__BRIEF__: Skipping all pictures, print exactly the lines below from the one with "line: (646, 466) -> (340, 430), added" through the final line.

__RECORDS SHOWN__:
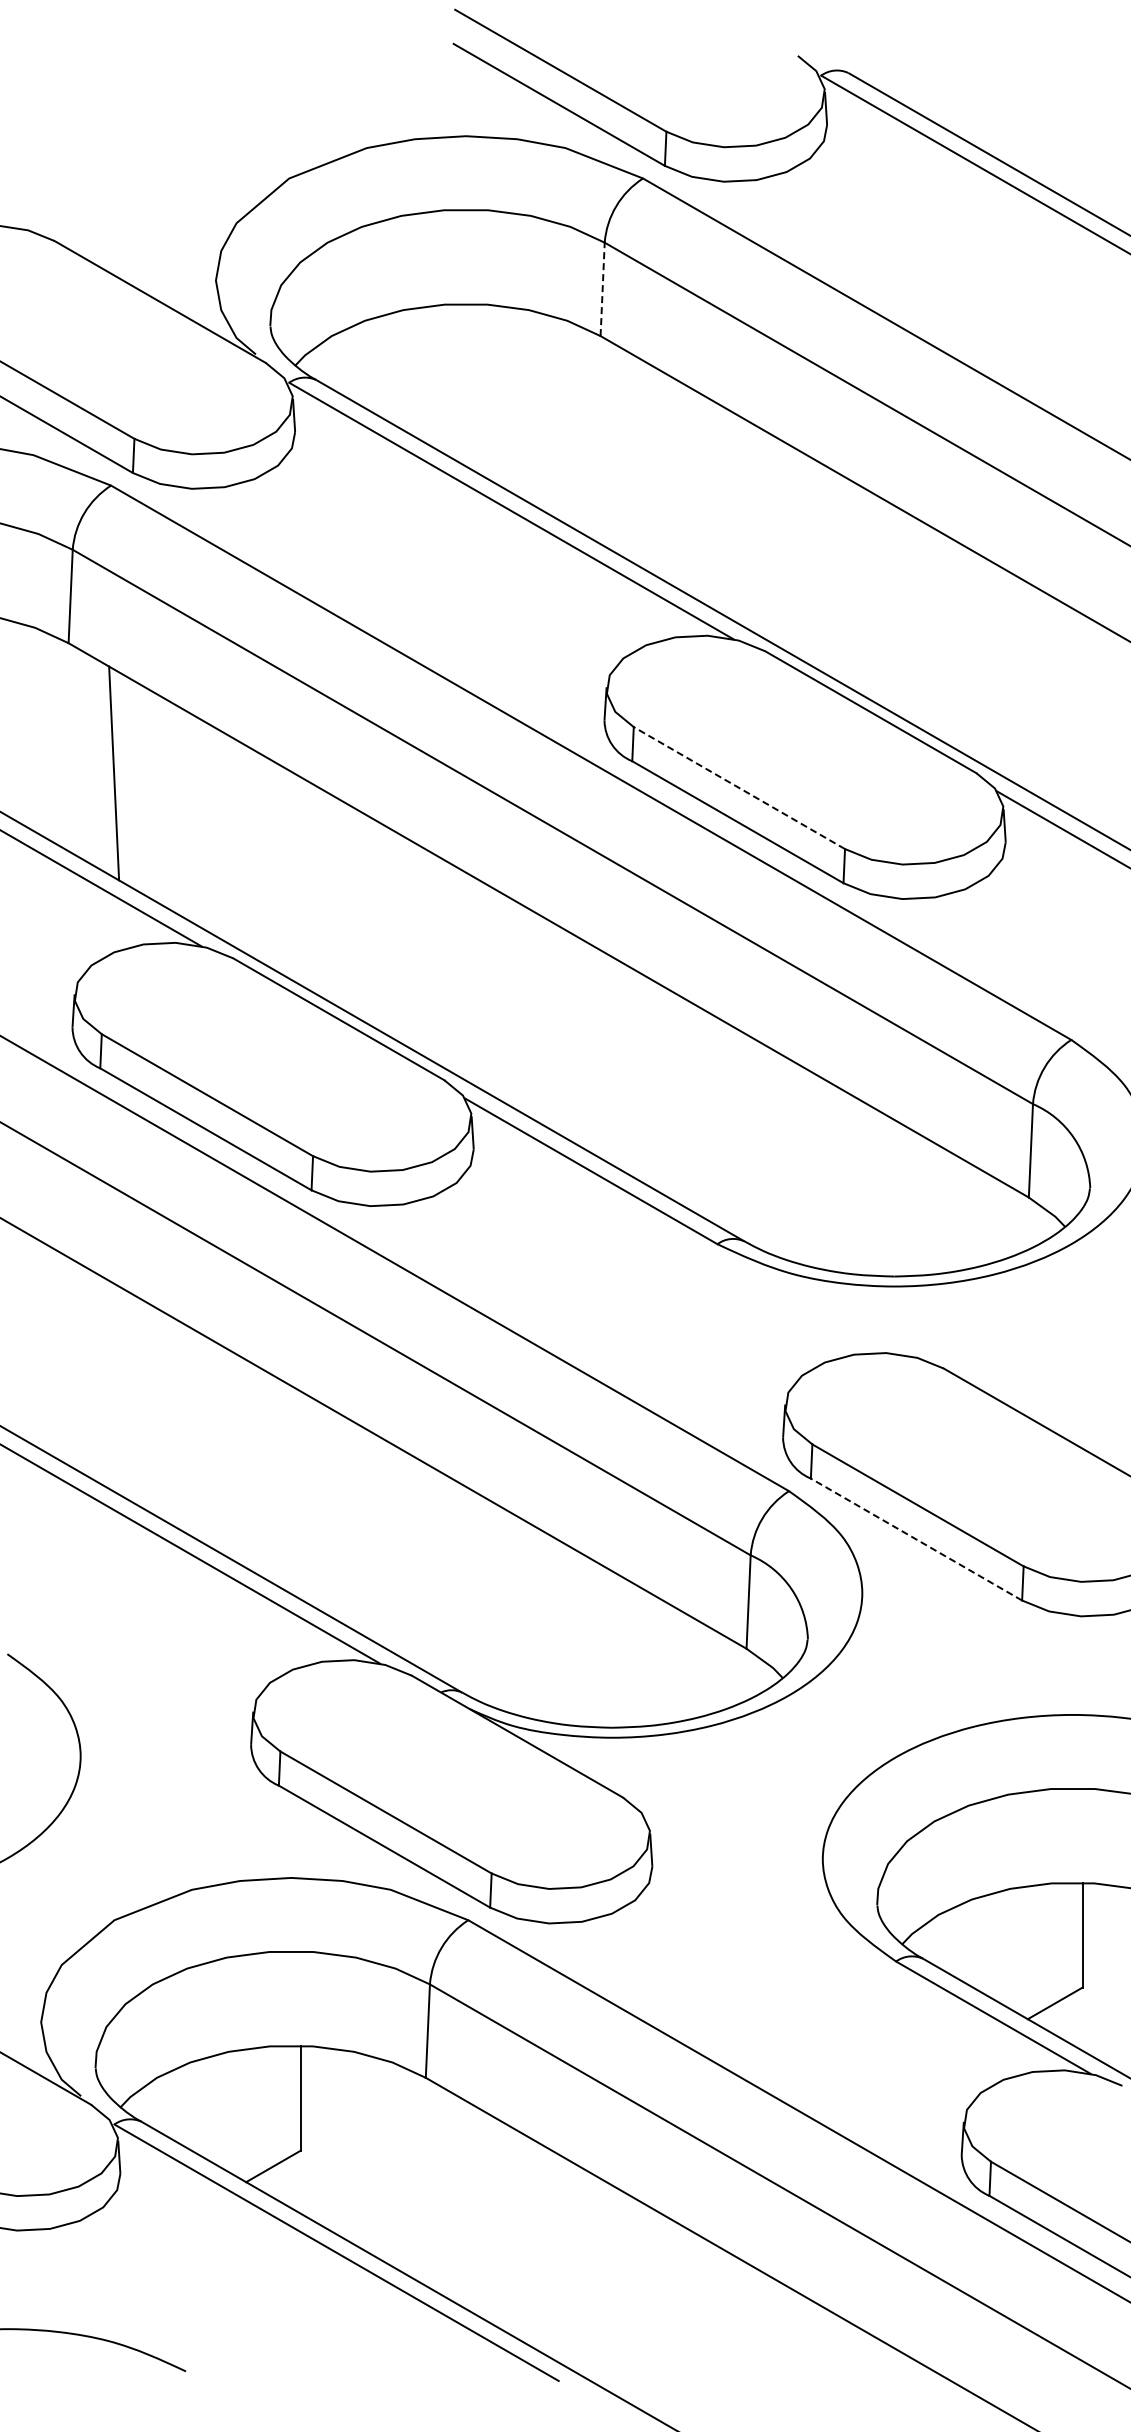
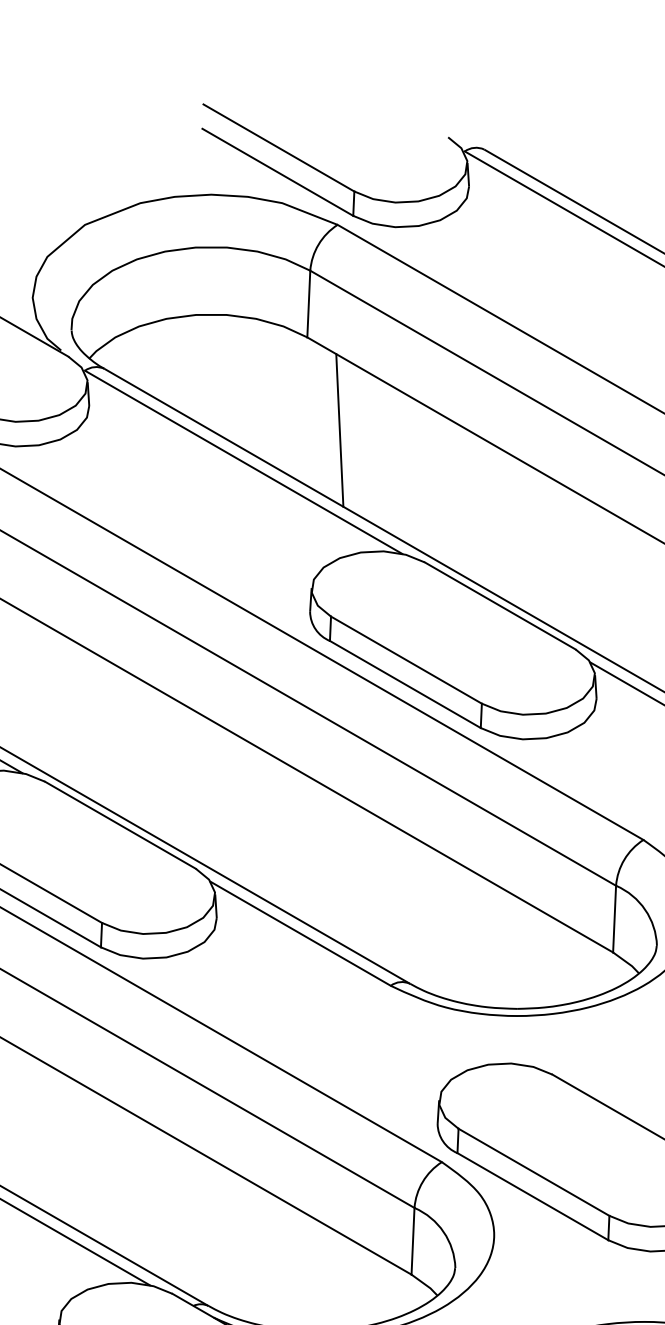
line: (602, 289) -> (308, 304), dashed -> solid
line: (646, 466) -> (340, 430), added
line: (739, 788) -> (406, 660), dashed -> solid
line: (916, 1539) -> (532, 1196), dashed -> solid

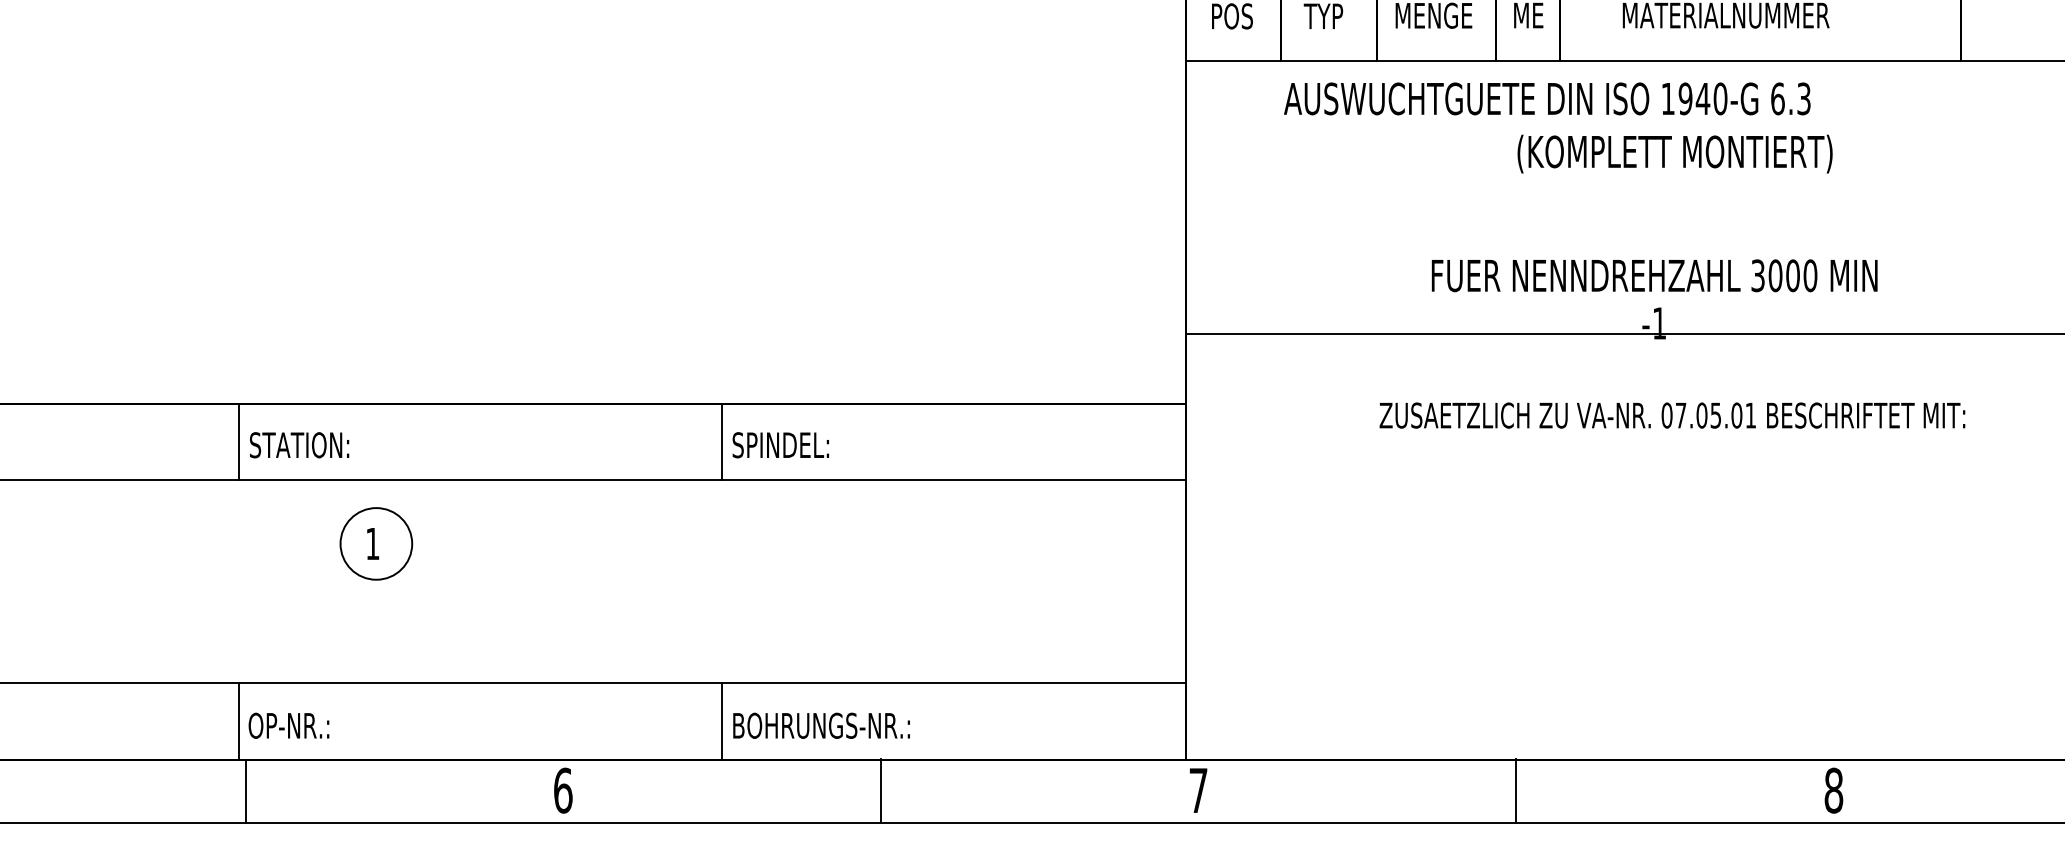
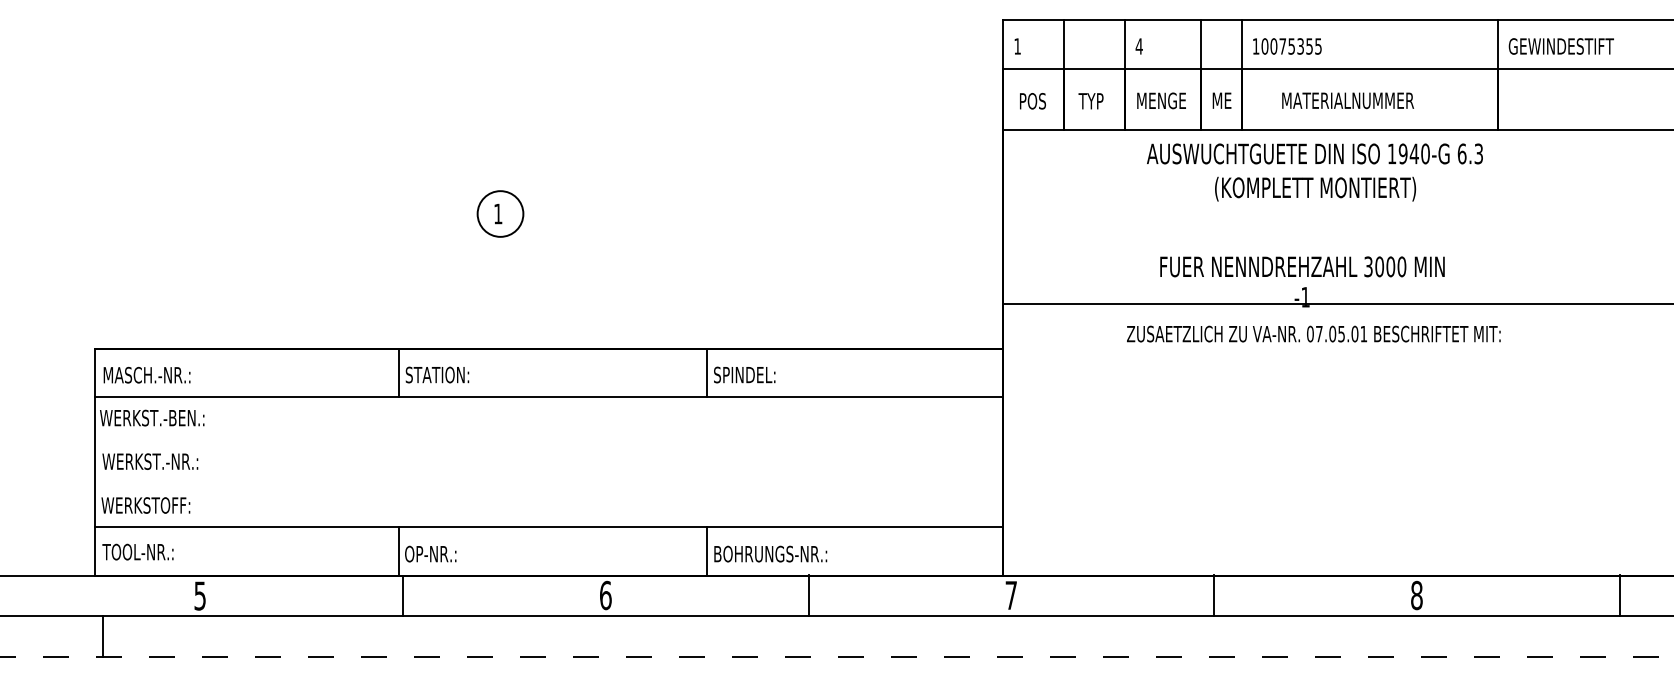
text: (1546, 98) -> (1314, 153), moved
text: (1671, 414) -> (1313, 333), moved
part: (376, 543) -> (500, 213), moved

__YOUR RESPONSE__:
line: (646, 466) -> (340, 430), added
line: (739, 788) -> (406, 660), dashed -> solid
line: (916, 1539) -> (532, 1196), dashed -> solid

text: (1546, 98) -> (1314, 153), moved
text: (1671, 414) -> (1313, 333), moved
part: (376, 543) -> (500, 213), moved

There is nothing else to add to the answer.